Quantcast

Unpaving a parking lot to bring back paradise

canal-2005-11-01_z

Last Friday, neighbors and Parks Department and elected officials came together to celebrate the opening of the restored Canal Park at the west end of Canal Street.

The park existed in Colonial times, but was commandeered for the Holland Tunnel construction and never returned as a park, most recently being used as a parking lot for Department of Sanitation trucks. But community residents uncovered documents showing the property had never been demapped as a park and fought to have it restored. The current design closely mirrors that of the historic park.

“There’s the song, ‘They paved paradise and put up a parking lot,’ ” said Parks Commissioner Adrian Benepe in his remarks at the ceremony. “Well, this is getting rid of a parking lot and bringing back paradise.”

Sam Schwartz, known as “Gridlock Sam” in his Daily News traffic column, did traffic studies to support traffic-direction changes and extending the park to the east beyond its original borders.

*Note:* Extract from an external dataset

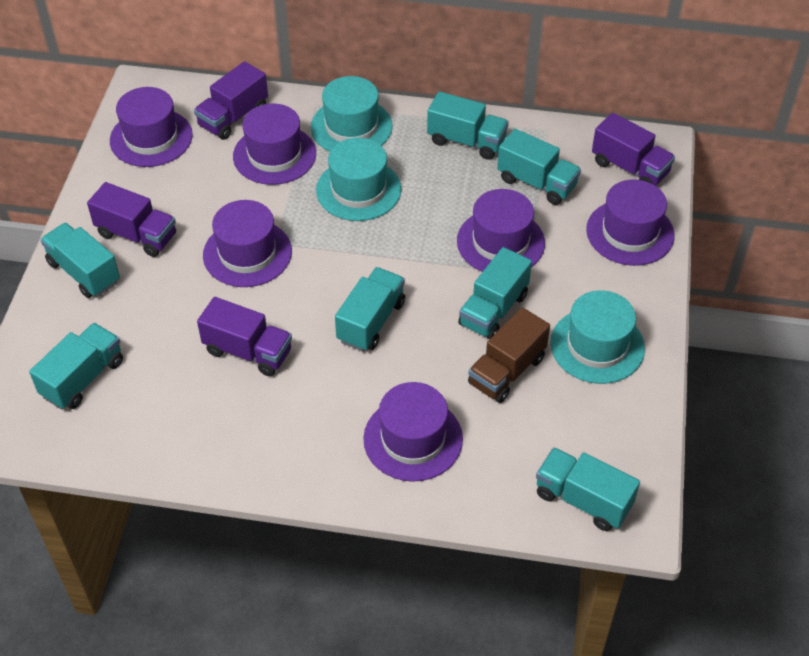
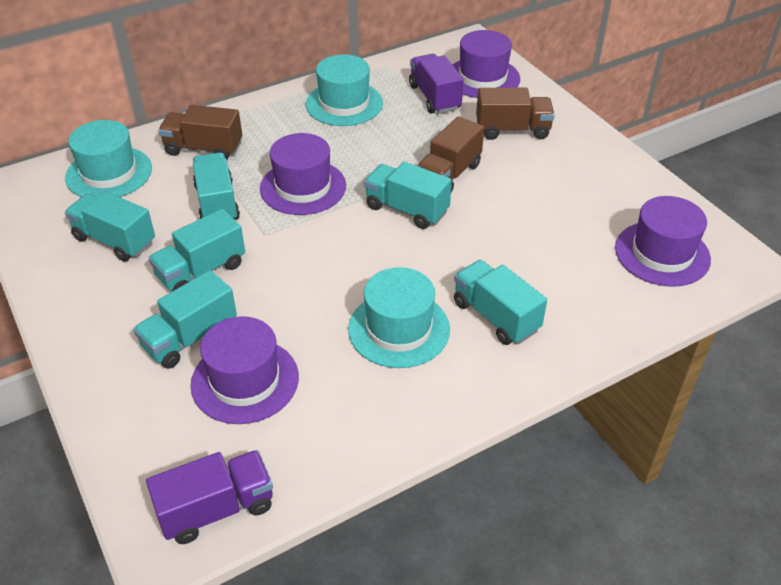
brown truck: 1 -> 3
purple hat: 6 -> 4
purple truck: 4 -> 2
turquoise truck: 7 -> 6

Performance artist Laurie Anderson played a number on her pillow speaker, which she explained she bought for 49 cents on Canal Street and which is intended to be put in one’s pillow at night to facilitate learning something, like a language, while asleep. But Anderson said it never worked as a learning aid, so she now puts it in her mouth and somehow plays it to create ambient sounds. “It’s fun to put electronic things in your mouth,” she noted.